ルフテさんが隊長ならそれなりにきちんと選んでると思うけど。
「あなたの名前を教えて下さい。」
「エストだけど、隣は俺の弟のシエロ、そしてこいつがフロール。」
「素敵な名前ですね。弟様もかわいらしい。」
モラドさんは俺と兄ちゃんを見て、フロールには見向きもしなかった。
「なに無視してくれてるのよ!」
「胸だけはほめてやるよ。」
「確かに胸は大きいですね。

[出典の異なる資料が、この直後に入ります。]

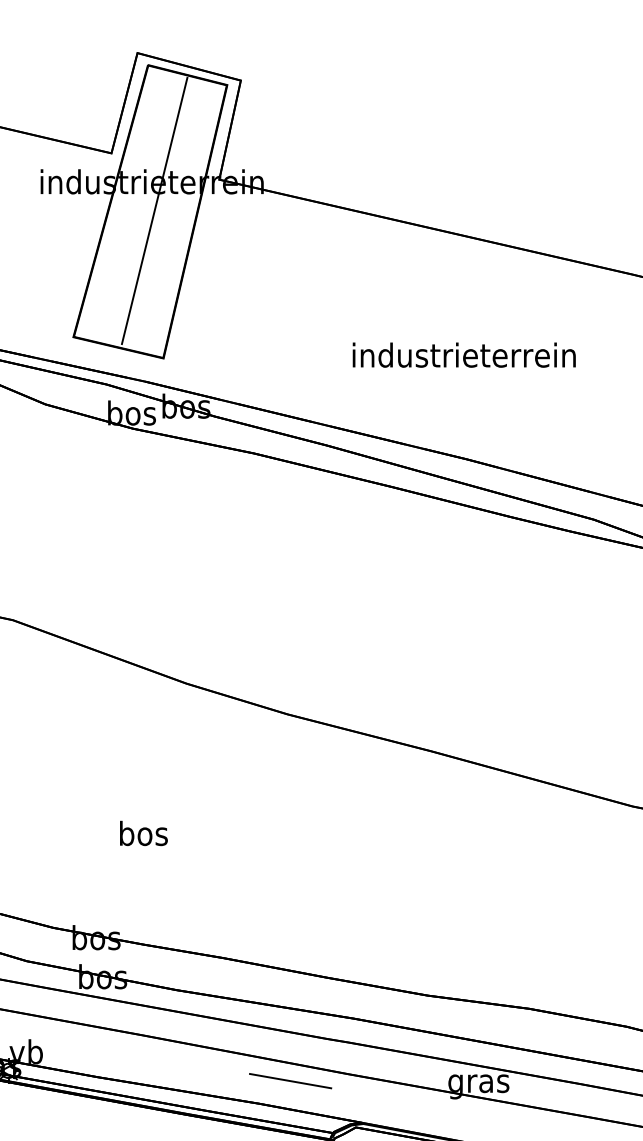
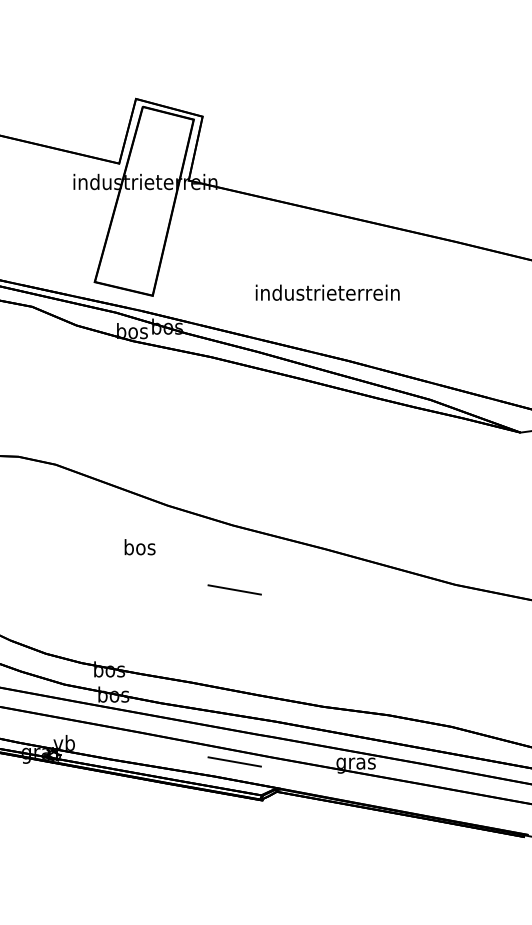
line: (153, 210) -> (146, 200), removed
text: (463, 354) -> (327, 292), moved
line: (290, 813) -> (234, 589), added
text: (142, 833) -> (139, 547), moved

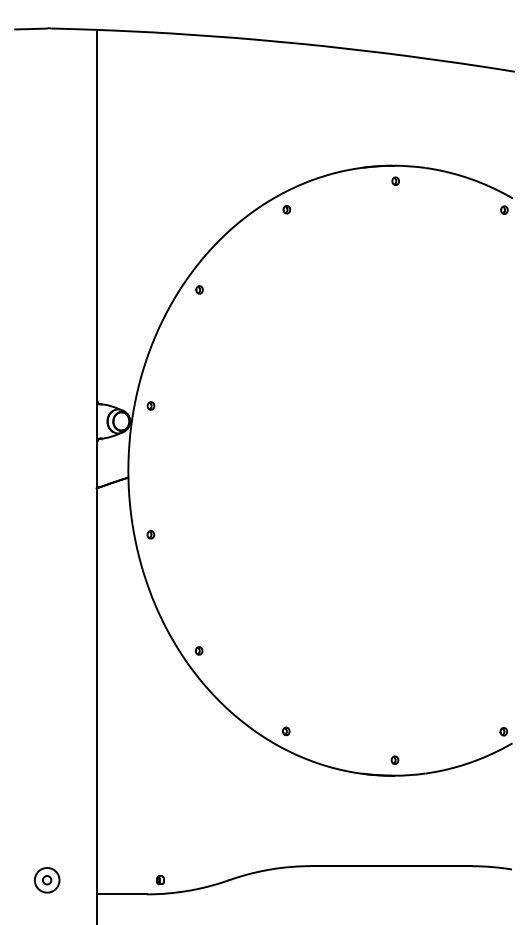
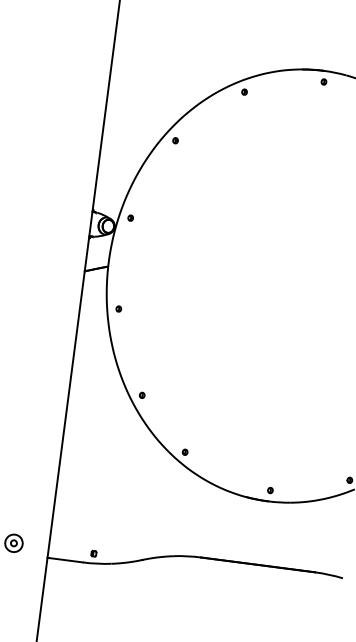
part: (286, 731) -> (185, 452), moved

」
「なによあんた達!女性には優しくするもんでしょ!人間の男でも!」
モラドさんとアスルさんはフロールをからかっている様だった。
怒っているフロールをさらに無視して、モラドさんは兄ちゃんの
近くに来た。
「エストさん、恋人はおられるのですか?」
「いないけど。」
どうもモラドさんは兄ちゃんを気に入ったようだ。
友達がいっぱい出来そうで俺は嬉しい。おじさんと仕事してて
ほとんど遊んでいなかったから。フロールはへらへら笑っているアスルさんに
何か言っている。フロールと兄ちゃんは友達というか兄と妹みたいなもんだったし。
だからと言って俺にとってフロールは姉の様ではなかった。同い年みたいな感覚だった。
「おい、モラド離れろ。」
グイッと兄ちゃんの腕を引っ張る人物が言った。
「なっ!痛い!」
『た・・隊長!』
モラドさんとアスルさんは同時に隊長・・ルフテさんを見てピッシと立って敬礼していた。
「さっさと自分の持ち場に戻れ!」
『はっ!!』
二人は慌てて走って行った。
すごいなルフテさんって。あの二人を一喝してしまうなんて。
「離せよ。」
「お前はやっぱり目を離せないな。」
「だから手を離せよ。」
なんかよく分からないけどおもしろい。
ルフテさんが一番兄ちゃんを分かってくれそうだ。
「シエロ」
ルースが後ろで立っていた。
どうやら話が終わった様だ。俺は駆け寄った。
「ルース、城の中はとても魅力的な所がいっぱいあったよ。
もっともっと知りたい、早く国の人達に会いたい。」
「そうだね。すぐにとは言えないけどもう少し時間をおいてから
紹介しようシエロ達を。」
「うん!ねえ、ルース庭に行こう。」
「いいよ。夕食会がはじまるまで案内するよ。」
ここでの暮らしに俺は胸を弾ませながらルースと手をつないで
青い空の見える庭に歩いて行った。